Ex-Taliban officials change headdress, resume duties

Until the fall of Kabul two months ago, Mullah Al-Haj Khaksar was the Taliban's deputy minister of the interior. He oversaw the police forces, and his job was "to establish peace and security in Kabul as well as other provinces."

Today, he still sits in an office here with windows coated in a whitewash film, so that no one can see inside. He's waiting for a job offer.

"They haven't given me a chance to take a position in the interim government so far, but if they want me to, or if the tribal elders from my province suggest I represent them, then I will participate," says Mullah Khaksar, a rotund man whose desk bears a official-looking nameplate and a framed picture of Ahmad Shah Massood, the assassinated leader of the Northern Alliance, the main group which fought to overthrow the Taliban.

Most senior officials from the former Taliban regime are still on the run or in hiding. Some, cornered in their redoubts, have recently cut surrender deals with provincial warlords in southern Afghanistan, and been set free, possibly opening the way for escape into Pakistan and Iran.

Still others are, like Mullah Khaksar, trying to remake their image to fit in with Kabul's new zeitgeist. They say they were trying to fight the system from within, that they had no choice but to work for the previous government - and that they never really liked the Taliban anyway.

Besides Khaksar, there are dozens of mid-level officials in the Taliban regime who are now getting on with their lives virtually unhindered and unchanged - save a switch of headdress and a slight trim of the beard. From mullahs who gave fiery anti-Western sermons in mosques to bureaucrats who ran government ministries, many former Taliban officials are sitting in the same government positions they held when Mullah Mohammad Omar was still in charge.

Many Afghans don't see any contradiction in this recycling of players from one regime to the next, regardless of how radically different each might be. On the contrary, many here defend this as a natural chain of events - one that mirrors the phenomenon in which fighters here have often changed sides in the war when they come to a realization that they are on the losing end of the battle. These remarkable reincarnations, writ large, help tell part of the story of why it is becoming so difficult to track down the senior Taliban and Al Qaeda members.

Take Said Marajuddin Nazari, who was in charge of oil imports for the Taliban's department of transportation. His was an important job in a region where oil is a key commodity - and where a supply of fuel was crucial to feeding the Taliban's war machine, which eventually gained control of 90 percent of Afghanistan.

Today, Mr. Nazari has traded in his large turban for a pokhol, the wool hat with rolled-up sides emblematic of the Northern Alliance. Though his neighbors say that he once seemed perfectly content to walk the walk and talk the talk of the Taliban, Nazari says he grew disappointed in the regime because they refused to hire qualified people and kept his daughters home from school.

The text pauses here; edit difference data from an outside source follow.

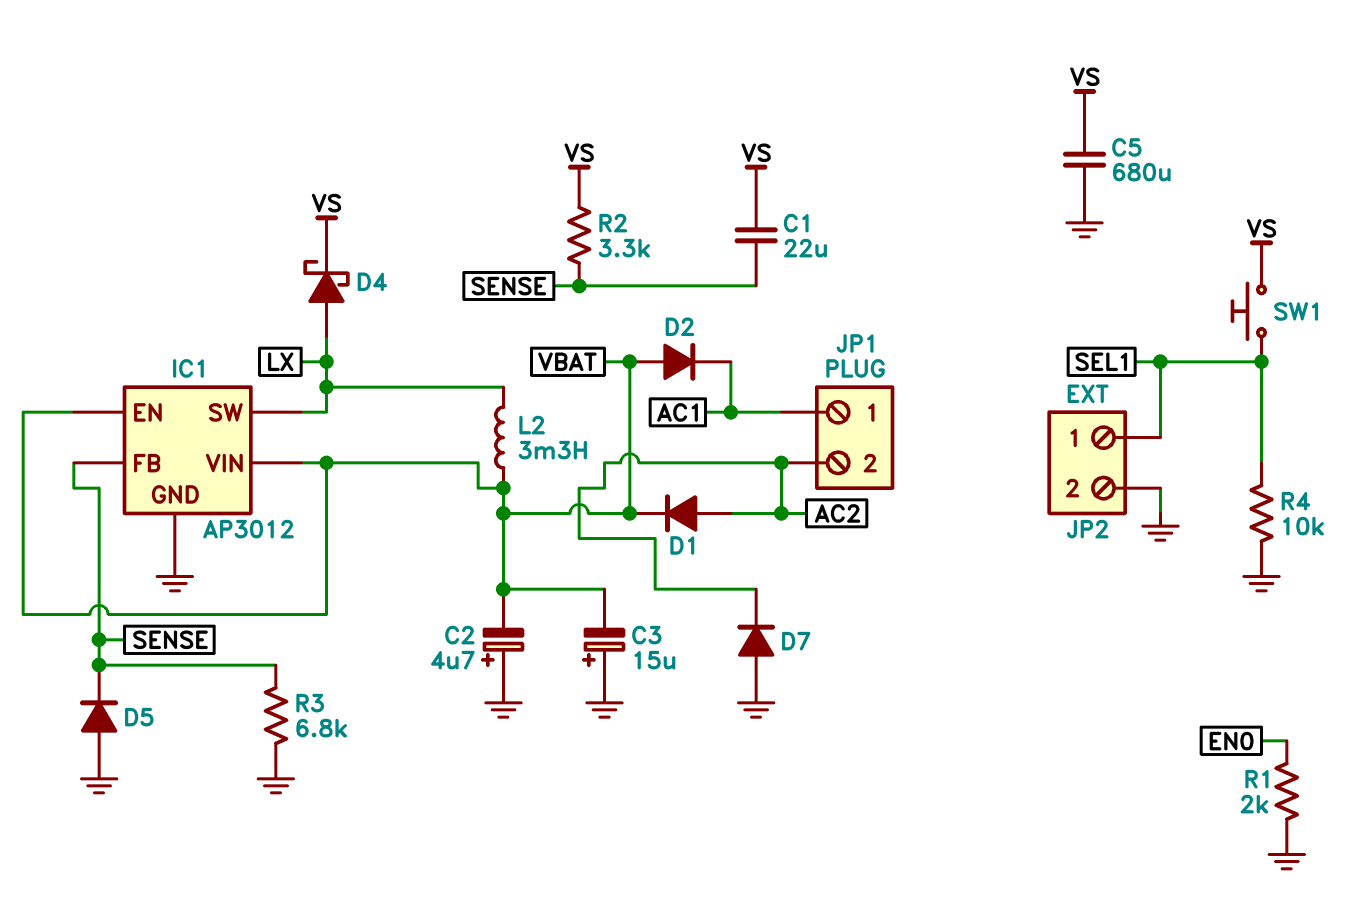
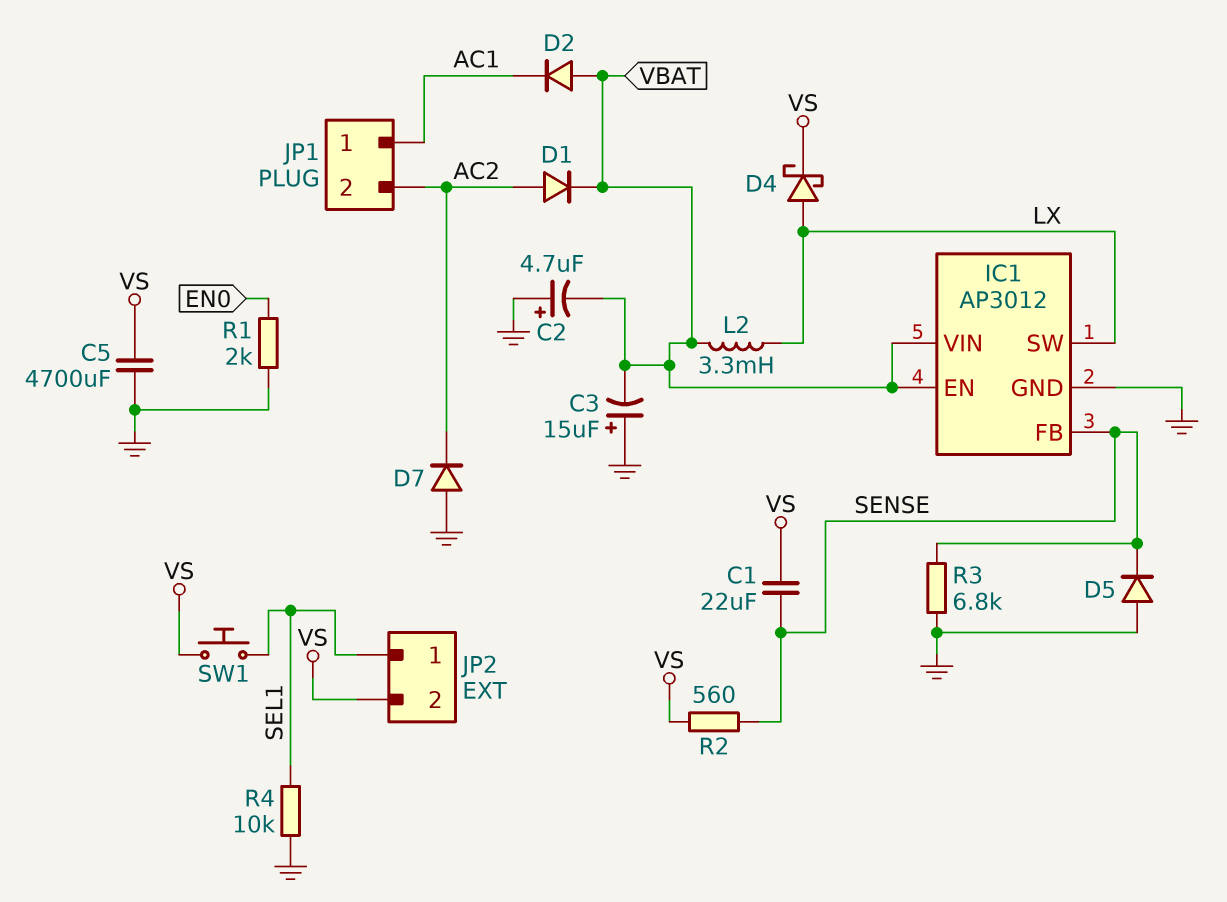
C5: 680uF (GND, VS) -> 4700uF (GND, VS)
JP2 pin 2: GND -> VS
R2: 3.3k (SENSE, VS) -> 560 (SENSE, VS)

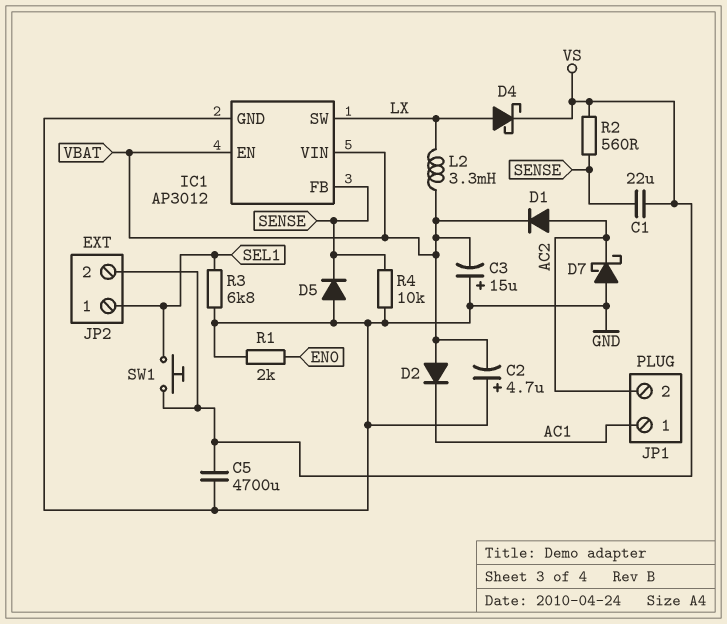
D7: diode (A GND, K AC2) -> schottky (A GND, K AC2)
R3: 6.8k (GND, SENSE) -> 6.8k (GND, SEL1)
R4: 10k (GND, SEL1) -> 10k (GND, SENSE)

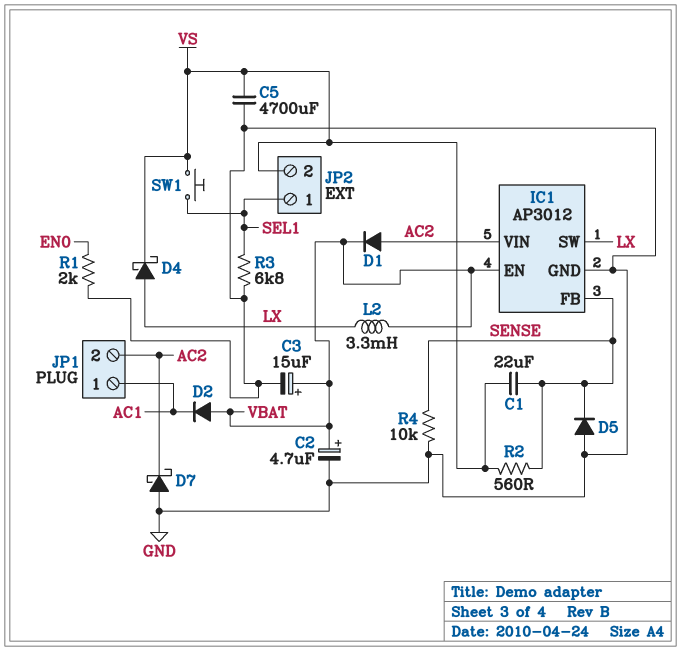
C2: 4.7uF (plus GND, minus VBAT) -> 4.7uF (plus VBAT, minus GND)
C3: 15uF (plus GND, minus VBAT) -> 15uF (plus VBAT, minus GND)
IC1 pin VIN: VBAT -> AC2

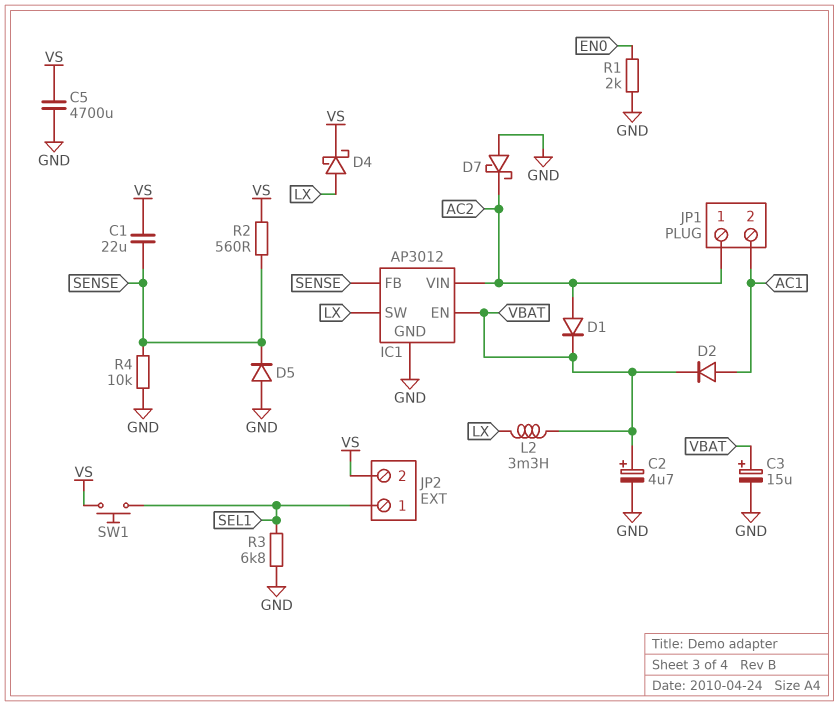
D2: diode (A VBAT, K AC1) -> diode (A AC1, K VBAT)
JP1 pin 1: AC1 -> AC2
JP1 pin 2: AC2 -> AC1

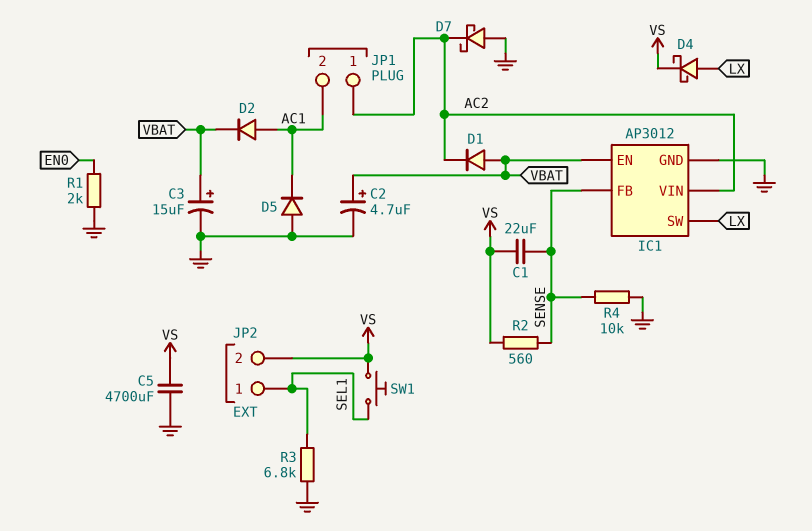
D1: diode (A AC2, K VBAT) -> diode (A VBAT, K AC2)
D5: diode (A GND, K SENSE) -> diode (A GND, K AC1)
L2: 3.3mH (LX, VBAT) -> none

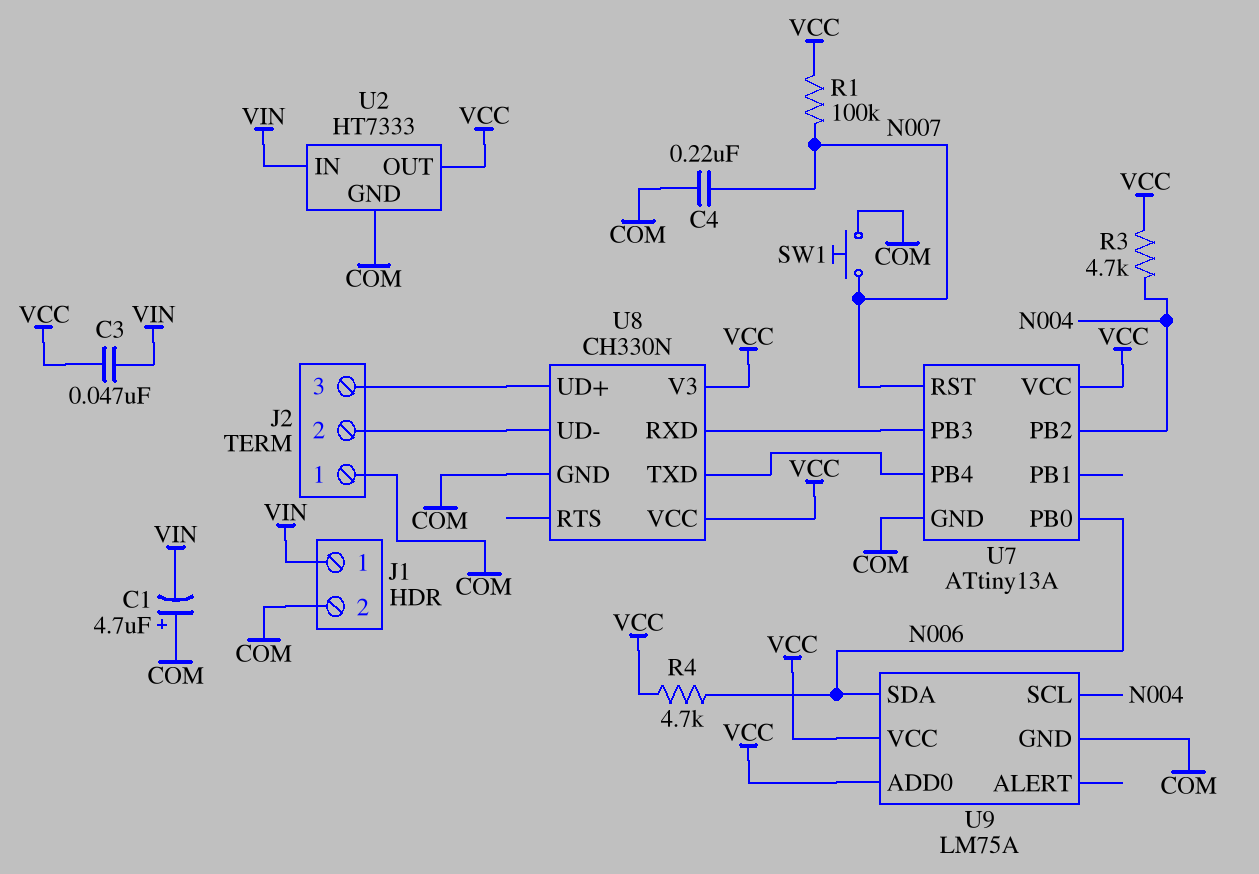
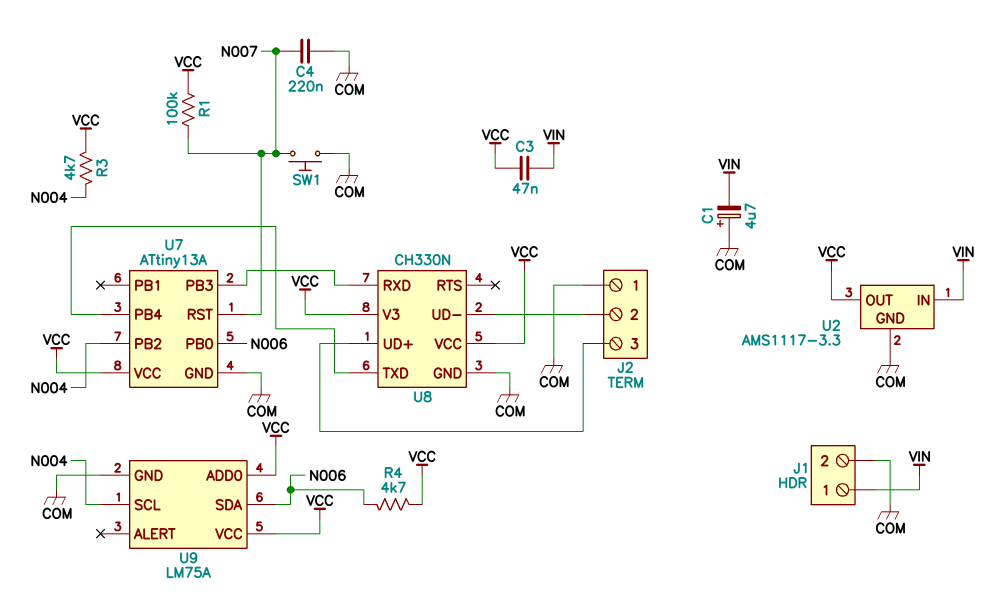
U2: HT7333 -> AMS1117-3.3

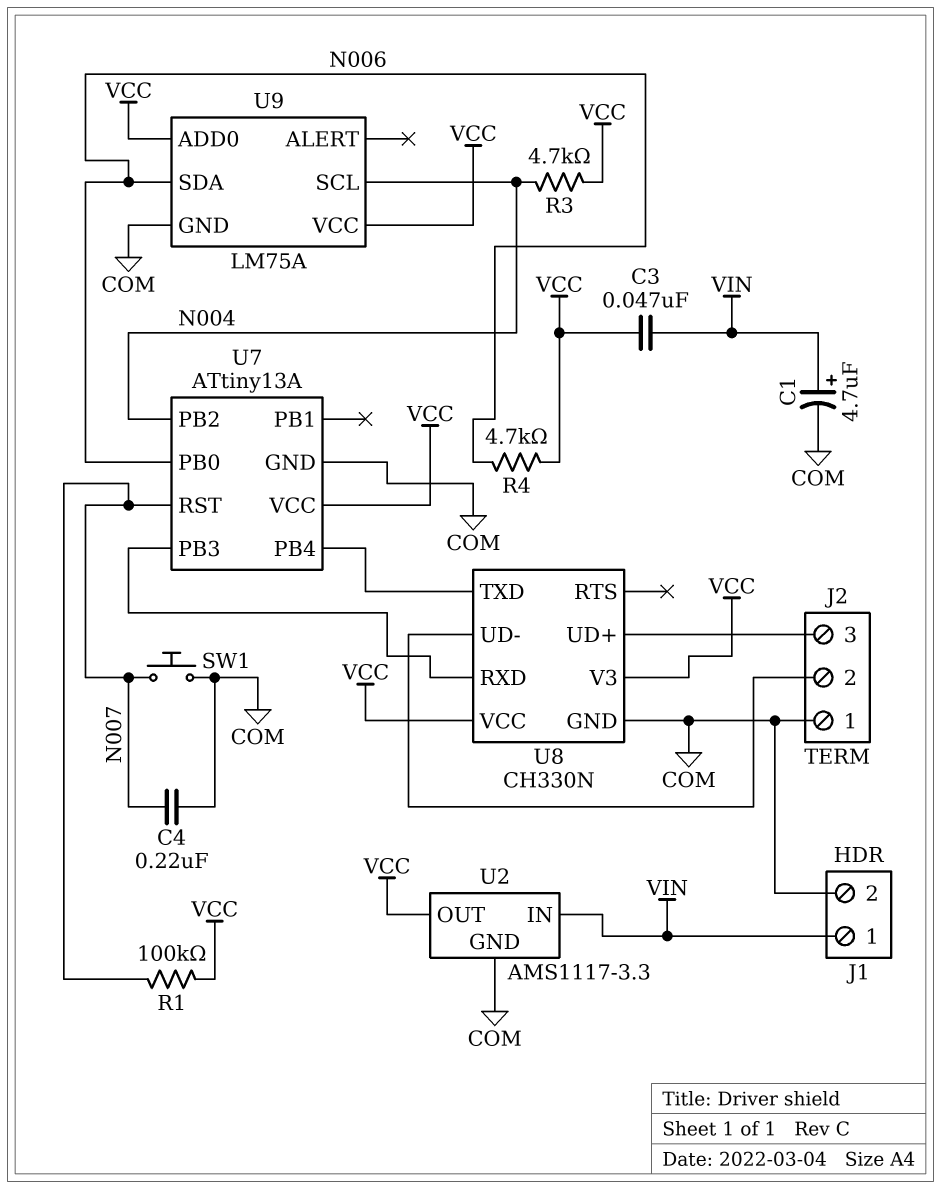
C1: 4.7uF (plus COM, minus VIN) -> 4.7uF (plus VIN, minus COM)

"I had to work to support my family," says Nazari, a father of seven girls.

"No one wants to say now that they liked the Taliban or wanted to work with them," he says. But despite that, he says that most people accept that he held an important job in their regime - and that he has kept the same job in the interim government. He also worked for the government run by the mujahideen, who repelled the Soviet invasion.

"Maybe five percent of people here would say accusingly, 'You were working for the Taliban,' as though there were something wrong with it," he says.

"The Taliban did bring security to Afghanistan," he says. "There was no robbery on the roads. But we lost other things like education, and no one could speak freely on the street."

Mullah Khaksar, the former deputy interior minister says he, for one, clashed on many occasions with Mullah Omar, the Taliban leader and with Osama bin Laden. He says he tried to get Omar to bring various regional powerbrokers into the government, rather than limit it to ethnic Pashtuns like them, and to have regional councils.

"He got angry at me and told me that I'm against his policy and against the Islamic Emirate of Afghanistan," recalls Khaksar.

Khaksar says he has no reason to think he could face problems from the new government, which has pledged to bring senior Taliban leaders to justice.

Those who stayed here in Kabul, he says, showed which side they were on - now.